The first task is to create a code representation of our node object, which can be easily done with a struct
:
struct Item {
int value;
Item* next = nullptr;
}
This is a simple struct containing a value variable to store the integer and a pointer to the next item in the list, which is initially set to nullptr.
Next, let's make a function to automate the instantiation and creation of an Item
object.
Item* make_node(int value) {
// Create a new Item on the heap
Item* node = new Item();
// Give the new node the proper value
node->value = value;
return node;
}
First, we use a pointer and the new
keyword to create a new Item
object on the heap. Then, we use the syntactic sugar (shortcut or macro) "->
" to dereference node
and assign the value
attribute. The same line could be rearranged to a more familiar syntax:
(*node).value = value;
but the ->
is shorter and easier to type, plus it is harder to mess up by forgetting the parentheses. Finally, we return a raw pointer the completed node object.

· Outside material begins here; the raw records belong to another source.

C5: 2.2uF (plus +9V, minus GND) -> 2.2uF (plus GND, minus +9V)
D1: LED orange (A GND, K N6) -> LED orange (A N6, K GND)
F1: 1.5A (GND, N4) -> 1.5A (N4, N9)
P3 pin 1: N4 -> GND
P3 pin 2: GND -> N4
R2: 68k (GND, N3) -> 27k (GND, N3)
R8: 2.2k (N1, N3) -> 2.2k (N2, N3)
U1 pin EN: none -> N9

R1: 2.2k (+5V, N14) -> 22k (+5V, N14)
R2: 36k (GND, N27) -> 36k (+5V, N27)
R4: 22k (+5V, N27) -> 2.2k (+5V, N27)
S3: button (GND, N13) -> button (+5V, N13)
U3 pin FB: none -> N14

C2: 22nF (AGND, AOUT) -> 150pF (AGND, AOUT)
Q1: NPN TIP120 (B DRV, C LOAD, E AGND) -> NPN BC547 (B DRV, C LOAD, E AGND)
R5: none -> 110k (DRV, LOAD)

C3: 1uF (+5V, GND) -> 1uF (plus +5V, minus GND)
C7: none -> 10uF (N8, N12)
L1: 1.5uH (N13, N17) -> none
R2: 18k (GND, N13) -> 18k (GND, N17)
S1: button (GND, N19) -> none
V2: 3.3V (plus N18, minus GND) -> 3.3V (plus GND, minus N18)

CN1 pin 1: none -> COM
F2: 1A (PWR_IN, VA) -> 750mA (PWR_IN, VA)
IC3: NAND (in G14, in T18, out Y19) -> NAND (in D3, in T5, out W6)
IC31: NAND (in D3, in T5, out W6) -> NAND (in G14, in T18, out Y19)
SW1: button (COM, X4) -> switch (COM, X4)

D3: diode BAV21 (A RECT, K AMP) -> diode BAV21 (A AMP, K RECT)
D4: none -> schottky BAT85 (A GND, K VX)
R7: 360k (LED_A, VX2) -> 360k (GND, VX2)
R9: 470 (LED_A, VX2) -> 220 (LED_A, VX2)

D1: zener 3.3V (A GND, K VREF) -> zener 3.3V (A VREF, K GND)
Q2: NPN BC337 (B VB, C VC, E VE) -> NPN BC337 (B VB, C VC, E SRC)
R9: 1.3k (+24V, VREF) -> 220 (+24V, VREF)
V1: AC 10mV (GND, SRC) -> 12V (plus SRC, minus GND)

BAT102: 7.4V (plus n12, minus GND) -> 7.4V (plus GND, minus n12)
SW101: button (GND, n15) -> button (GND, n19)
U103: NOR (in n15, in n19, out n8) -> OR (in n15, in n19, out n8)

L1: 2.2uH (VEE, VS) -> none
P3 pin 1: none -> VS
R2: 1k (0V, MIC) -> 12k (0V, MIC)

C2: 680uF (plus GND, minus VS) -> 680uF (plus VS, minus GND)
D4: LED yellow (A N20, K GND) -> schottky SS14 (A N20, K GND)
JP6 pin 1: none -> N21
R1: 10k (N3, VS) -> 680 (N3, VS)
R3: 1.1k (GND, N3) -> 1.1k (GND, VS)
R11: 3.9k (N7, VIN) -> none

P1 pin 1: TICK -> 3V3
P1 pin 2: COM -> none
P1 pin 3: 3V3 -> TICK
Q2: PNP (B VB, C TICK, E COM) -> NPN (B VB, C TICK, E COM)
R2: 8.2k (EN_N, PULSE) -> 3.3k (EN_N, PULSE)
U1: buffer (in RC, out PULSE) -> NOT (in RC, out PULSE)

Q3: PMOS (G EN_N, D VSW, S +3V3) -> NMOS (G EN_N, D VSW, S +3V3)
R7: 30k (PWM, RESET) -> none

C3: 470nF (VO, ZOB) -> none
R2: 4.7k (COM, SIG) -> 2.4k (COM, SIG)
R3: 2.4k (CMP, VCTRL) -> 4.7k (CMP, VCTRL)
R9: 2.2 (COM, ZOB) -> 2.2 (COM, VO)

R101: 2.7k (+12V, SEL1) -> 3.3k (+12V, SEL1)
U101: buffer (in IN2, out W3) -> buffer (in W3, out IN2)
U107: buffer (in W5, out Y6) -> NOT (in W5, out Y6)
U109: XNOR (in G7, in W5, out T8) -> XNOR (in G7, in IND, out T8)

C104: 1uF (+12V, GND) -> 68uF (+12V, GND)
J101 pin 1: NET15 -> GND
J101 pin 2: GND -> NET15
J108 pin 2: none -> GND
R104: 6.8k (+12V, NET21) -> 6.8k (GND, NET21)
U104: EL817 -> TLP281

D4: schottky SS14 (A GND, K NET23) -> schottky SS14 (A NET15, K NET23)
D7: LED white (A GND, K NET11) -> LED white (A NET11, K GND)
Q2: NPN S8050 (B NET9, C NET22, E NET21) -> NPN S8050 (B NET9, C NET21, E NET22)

We are now ready to begin creating the linked list class. Here is a template with which we will start:
#include <iostream>
class SinglyLinkedList {
public:
// Functions will go here
private:
// Item template for the singly linked list
struct Item {
int value;
Item* next = nullptr;
};
// Helper for making a node item from a value
Item* make_node(int value) {
// Make a new node
Item* node = new Item();
// Assign the new node the given value
node->value = value;
return node;
}
// HEAD of the singly linked list
Item* head = nullptr;
};
The new addition, the private Item*
called head
, is incredibly important, because it will contain a pointer to the first, or head, item of the list. Without it, the program will have no way of keeping track of which item is at the top. It'll start out pointing to nullptr
for now. The iostream
header is included to provide support for std::cout
, a function that we'll later use.
Next, let's write and implement the four functions we need for the API, starting with the simplest, push_front
. First, let's decide on how this function will operate.
The behavior we need from it is to create a new node, and then put it on the front of the list. We can do this by setting it's next
attribute to the current head
pointer and then setting the head
pointer equal to the new node. Thus, we will have "shifted" the previous head node down by one, the desired behavior.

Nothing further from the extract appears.